Sasse offered his assessment less than a week before Congress is tasked with certifying Biden’s victory in a joint session of the House and Senate. That Jan. 6 meeting has, in the past, been predominantly ceremonial. Democratic efforts to challenge the last three Republican victories were swept aside quickly and were never embraced by either the outgoing administration or the losing Democratic candidate.
In fact, in 2000, then-Vice President Al Gore presided over the session that certified George W. Bush’s victory, even as his Democratic allies in the House demanded a challenge. And in 2016, Biden was leading the session when House members attempted a challenge. “It’s over,” he told them, gaveling down the effort.
But this time, Trump has led the effort to upend the election results and encouraged Republican allies to challenge Biden’s victory, despite providing no evidence of widespread fraud or irregularities.
Sasse indicated that in private, he’s spoken with two dozen of his GOP colleagues and none have echoed the president’s claims.

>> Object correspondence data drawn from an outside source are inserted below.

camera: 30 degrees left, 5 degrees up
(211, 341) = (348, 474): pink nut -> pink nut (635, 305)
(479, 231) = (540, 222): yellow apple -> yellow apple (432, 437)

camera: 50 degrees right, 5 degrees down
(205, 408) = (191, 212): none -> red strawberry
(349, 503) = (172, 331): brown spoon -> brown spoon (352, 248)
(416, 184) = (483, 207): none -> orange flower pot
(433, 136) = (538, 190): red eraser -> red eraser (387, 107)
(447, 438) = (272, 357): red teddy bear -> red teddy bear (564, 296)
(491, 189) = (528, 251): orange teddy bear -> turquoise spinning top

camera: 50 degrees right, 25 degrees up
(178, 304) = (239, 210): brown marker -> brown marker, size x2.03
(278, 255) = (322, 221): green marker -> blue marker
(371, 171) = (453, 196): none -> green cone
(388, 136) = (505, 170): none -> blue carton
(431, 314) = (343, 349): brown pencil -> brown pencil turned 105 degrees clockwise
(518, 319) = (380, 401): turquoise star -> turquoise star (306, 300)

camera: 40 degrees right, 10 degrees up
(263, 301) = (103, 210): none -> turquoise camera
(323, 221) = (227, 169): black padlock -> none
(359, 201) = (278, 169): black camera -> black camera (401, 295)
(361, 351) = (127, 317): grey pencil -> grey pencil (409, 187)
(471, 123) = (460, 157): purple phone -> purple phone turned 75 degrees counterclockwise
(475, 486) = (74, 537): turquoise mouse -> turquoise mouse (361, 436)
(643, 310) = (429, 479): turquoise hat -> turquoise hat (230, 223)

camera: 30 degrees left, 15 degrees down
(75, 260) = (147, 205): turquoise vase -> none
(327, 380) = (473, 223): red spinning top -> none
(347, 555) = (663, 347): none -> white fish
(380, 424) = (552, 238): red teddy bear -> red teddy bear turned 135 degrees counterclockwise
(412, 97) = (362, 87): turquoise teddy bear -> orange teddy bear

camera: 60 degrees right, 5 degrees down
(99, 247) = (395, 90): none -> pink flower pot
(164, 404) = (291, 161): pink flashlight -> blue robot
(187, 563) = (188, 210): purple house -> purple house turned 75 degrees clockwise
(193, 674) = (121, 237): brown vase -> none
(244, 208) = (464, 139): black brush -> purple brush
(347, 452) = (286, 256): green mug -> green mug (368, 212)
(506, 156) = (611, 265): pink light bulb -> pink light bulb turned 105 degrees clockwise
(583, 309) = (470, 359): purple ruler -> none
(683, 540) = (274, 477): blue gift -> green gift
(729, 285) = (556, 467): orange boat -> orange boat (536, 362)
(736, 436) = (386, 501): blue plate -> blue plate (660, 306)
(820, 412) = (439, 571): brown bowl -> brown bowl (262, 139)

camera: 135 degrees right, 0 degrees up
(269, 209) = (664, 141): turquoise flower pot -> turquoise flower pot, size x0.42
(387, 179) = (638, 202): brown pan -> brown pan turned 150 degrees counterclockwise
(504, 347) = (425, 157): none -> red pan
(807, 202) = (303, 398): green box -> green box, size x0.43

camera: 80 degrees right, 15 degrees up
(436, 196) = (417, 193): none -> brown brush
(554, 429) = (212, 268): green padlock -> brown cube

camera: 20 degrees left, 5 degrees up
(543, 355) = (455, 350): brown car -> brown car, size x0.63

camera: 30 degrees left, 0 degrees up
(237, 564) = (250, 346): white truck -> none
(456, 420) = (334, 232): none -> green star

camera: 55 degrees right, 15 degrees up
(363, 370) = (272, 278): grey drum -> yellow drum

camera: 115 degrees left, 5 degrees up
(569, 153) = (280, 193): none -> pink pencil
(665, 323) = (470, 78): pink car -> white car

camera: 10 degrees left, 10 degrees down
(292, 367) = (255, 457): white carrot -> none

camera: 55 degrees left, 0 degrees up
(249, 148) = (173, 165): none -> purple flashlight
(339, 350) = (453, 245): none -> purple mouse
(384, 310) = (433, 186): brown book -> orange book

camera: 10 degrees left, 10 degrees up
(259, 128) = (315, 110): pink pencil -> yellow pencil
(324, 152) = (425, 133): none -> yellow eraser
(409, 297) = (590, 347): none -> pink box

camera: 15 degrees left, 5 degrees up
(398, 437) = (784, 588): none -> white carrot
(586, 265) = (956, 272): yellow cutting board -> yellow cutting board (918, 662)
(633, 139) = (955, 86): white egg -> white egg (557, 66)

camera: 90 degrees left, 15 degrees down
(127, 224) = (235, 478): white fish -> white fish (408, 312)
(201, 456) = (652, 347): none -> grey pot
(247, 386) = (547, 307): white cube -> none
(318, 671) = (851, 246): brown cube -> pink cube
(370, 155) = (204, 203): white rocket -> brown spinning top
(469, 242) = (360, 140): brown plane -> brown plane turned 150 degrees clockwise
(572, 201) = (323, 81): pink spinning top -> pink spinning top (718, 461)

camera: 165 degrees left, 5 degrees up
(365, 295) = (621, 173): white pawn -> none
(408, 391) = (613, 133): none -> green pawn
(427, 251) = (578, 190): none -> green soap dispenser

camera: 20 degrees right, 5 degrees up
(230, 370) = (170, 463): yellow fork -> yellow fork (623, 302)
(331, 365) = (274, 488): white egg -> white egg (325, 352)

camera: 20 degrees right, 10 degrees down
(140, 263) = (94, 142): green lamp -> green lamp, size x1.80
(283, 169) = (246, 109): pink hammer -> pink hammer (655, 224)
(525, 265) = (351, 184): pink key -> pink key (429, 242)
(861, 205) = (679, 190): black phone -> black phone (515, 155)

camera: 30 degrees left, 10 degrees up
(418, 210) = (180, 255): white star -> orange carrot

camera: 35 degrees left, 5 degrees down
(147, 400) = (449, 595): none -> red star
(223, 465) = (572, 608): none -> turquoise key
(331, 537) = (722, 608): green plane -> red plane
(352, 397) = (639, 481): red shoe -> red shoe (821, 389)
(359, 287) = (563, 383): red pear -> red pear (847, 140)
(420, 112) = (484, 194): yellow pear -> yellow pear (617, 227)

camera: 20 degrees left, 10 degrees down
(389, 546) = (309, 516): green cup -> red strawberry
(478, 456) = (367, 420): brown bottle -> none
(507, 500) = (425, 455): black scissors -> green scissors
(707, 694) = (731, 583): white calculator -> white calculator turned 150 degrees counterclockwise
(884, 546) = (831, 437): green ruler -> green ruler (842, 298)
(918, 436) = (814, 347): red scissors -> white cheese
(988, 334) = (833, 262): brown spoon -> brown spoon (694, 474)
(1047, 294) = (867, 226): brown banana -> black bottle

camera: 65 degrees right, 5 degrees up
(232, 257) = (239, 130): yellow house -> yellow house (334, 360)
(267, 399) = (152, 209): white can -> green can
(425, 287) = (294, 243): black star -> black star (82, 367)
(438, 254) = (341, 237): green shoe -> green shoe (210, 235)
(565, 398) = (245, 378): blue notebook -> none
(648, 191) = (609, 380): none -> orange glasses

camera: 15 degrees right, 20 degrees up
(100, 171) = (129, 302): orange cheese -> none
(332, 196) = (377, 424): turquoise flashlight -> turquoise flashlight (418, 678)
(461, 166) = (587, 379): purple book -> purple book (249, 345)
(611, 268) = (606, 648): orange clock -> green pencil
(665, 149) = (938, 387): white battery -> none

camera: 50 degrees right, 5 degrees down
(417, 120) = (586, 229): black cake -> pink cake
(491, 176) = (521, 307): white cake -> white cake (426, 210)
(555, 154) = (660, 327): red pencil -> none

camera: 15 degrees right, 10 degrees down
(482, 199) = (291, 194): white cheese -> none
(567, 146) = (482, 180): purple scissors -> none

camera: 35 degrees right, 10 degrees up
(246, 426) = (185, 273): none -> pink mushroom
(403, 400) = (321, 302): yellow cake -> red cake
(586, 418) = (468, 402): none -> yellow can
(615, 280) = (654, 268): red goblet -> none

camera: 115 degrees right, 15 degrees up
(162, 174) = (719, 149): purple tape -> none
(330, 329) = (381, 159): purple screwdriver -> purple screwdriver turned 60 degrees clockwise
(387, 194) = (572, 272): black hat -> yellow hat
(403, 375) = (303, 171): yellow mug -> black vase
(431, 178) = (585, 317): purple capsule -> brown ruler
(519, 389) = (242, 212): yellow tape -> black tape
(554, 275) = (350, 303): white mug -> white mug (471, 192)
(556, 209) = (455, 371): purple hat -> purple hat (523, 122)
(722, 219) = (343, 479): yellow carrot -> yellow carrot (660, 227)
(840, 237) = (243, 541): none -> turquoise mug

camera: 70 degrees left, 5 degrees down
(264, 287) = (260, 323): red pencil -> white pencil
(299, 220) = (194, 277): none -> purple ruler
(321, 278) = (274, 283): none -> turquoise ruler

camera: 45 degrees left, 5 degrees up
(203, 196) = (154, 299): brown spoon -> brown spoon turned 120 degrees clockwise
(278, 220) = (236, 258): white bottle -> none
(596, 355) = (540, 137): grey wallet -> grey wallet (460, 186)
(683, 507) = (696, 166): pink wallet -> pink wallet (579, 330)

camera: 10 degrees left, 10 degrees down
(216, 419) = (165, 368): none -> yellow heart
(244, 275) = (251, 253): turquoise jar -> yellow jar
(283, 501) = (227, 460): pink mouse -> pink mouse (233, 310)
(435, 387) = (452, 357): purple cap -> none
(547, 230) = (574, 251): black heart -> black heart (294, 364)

“For President-Elect Biden’s 306-232 Electoral College victory to be overturned, President Trump would need to flip multiple states. But not a single state is in legal doubt,” Sasse said before providing a state-by-state breakdown of Trump’s unsupported fraud claims and what courts and other legal authorities had determined.
Sasse also delivered a sharp rebuke of Trump’s attorneys, who he said told one story to their loyal supporters — and donors — and a different one to the courts.
“That’s not a surprise. Because there are no penalties for misleading the public,” Sasse said. “But there are serious penalties for misleading a judge, and the president’s lawyers know that — and thus they have repeated almost none of the claims of grand voter fraud that the campaign spokespeople are screaming at their most zealous supporters.”
While seeking to debunk the president’s claims, Sasse also issued an unsupported claim of his own: that the media had declared “flatly … from on high that ‘there is no fraud!'” which he claims has contributed to public distrust of the election results. However, media outlets tracking the election have reported precisely what Sasse has claimed: that there is no evidence of fraud “so significant that it could have changed the outcome.” Rather, isolated cases and small-scale errors that are common in national elections underscored the absence of the national voter fraud conspiracy alleged by Trump and his allies.
Sasse said even isolated “specific” claims of fraud should be investigated but that “we shouldn’t burn down the whole process along the way.”
“We have good reason to think this year’s election was fair, secure, and law-abiding,” he said. “That’s not to say it was flawless. But there is no evidentiary basis for distrusting our elections altogether, or for concluding that the results do not reflect the ballots that our fellow citizens actually cast.”